A comprehensive study on epidemiology and the transmission of bovine tuberculosis (BTB) in wildlife-livestock interface was undertaken in Katavi and Rukwa Ecosystem (KRE). 789 cattle were examined by tuberculin skin test and 328 livestock tissues were cultured. 178 wild animals were also sampled; among these, one hundred and nineteen tissue samples from various wild animal species were sampled opportunistically during professional hunting and game cropping operations in the KRE protected areas. The objective of the study was to generate data on epidemiology and transmission of BTB in the wildlife-livestock interface of the KRE. The study aimed to locate M. bovis and other members of the mycobacteria tuberculosis complex (MTC), determine the prevalence of the disease in livestock and wild animals as well as evaluating serological diagnostic novel test. Out of 789 cattle, the tuberculin skin test results indicate a BTB prevalence rate of 4.6 % at 95% Confidence interval CI [3.4-5.9]) and 10.7% (95% CI [7.8-11.9]) of 4 mm and 2 mm cut off respectively. The prevalence was significantly affected by the age and sex of the animals (_2= 56.4, p<0.03). Typical tuberculous lesions were detected in 80% of tuberculin reactor cattle tested from abattoirs; among these, four isolates were MTC and were further genetically classified. Three isolates were identified being M. bovis strains and only one isolate was M. tuberculosis.

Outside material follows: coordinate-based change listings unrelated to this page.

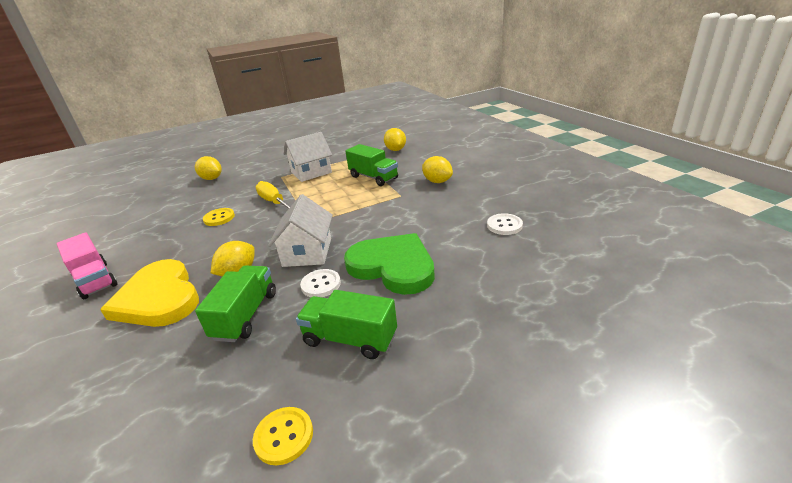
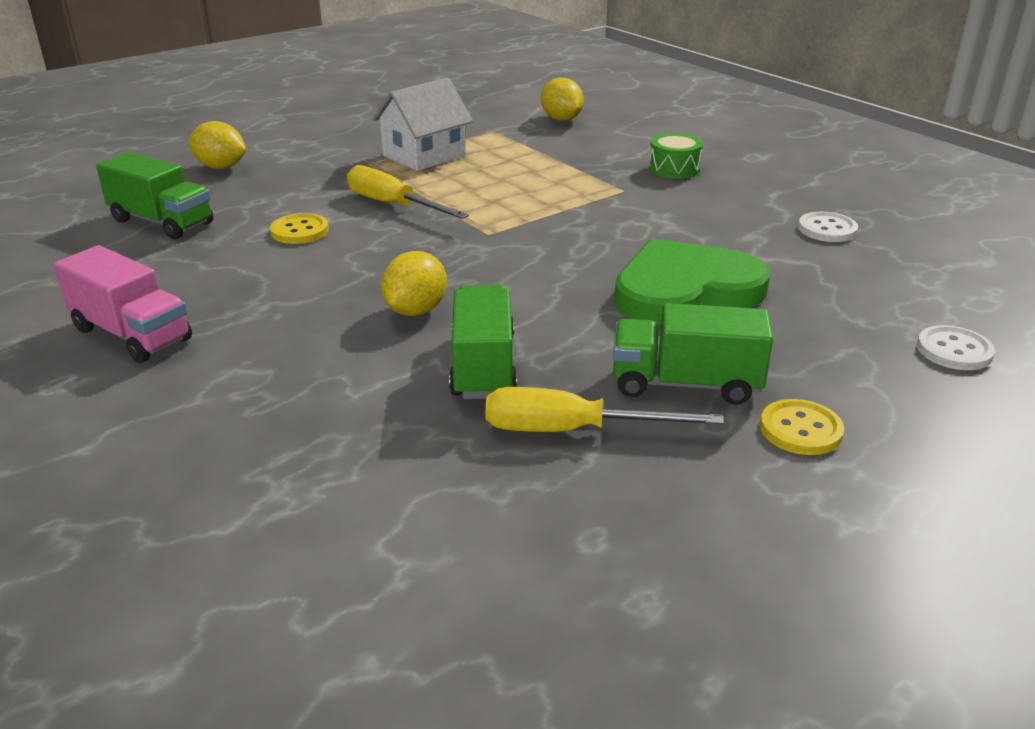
camera: 15 degrees left, 0 degrees up
(159, 298) = (295, 353): yellow heart -> none
(262, 369) = (572, 430): none -> yellow screwdriver
(284, 436) = (672, 500): yellow button -> yellow button (800, 430)
(307, 252) = (519, 277): white house -> none
(321, 284) = (581, 319): white button -> white button (954, 350)
(373, 177) = (553, 163): green truck -> green truck (162, 222)
(393, 266) = (685, 290): green heart -> green heart turned 45 degrees counterclockwise
(437, 181) = (674, 169): yellow lemon -> green drum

The M. bovis isolates were grouped into three clusters of strains, and the M. tuberculosis isolate was typified as EAI1-SOM. Three clusters of previously mentioned M. bovis strains were identified as SB0133 and SB1467 reported elsewhere in the world while a new spoligopattern was identified and reported for the first time. In the M. bovis spoligotype database the reference number SB2191 was given to this new spoligopattern. Non tuberculous mycobacteria were detected on 25.9% and 11.9% of livestock and wildlife tissue cultures respectively. The present study confirmed for the first time the presence of BTB in the KRE, this is alarming finding worth calling to initiate control strategies in order to prevent the disease from spreading to a larger area.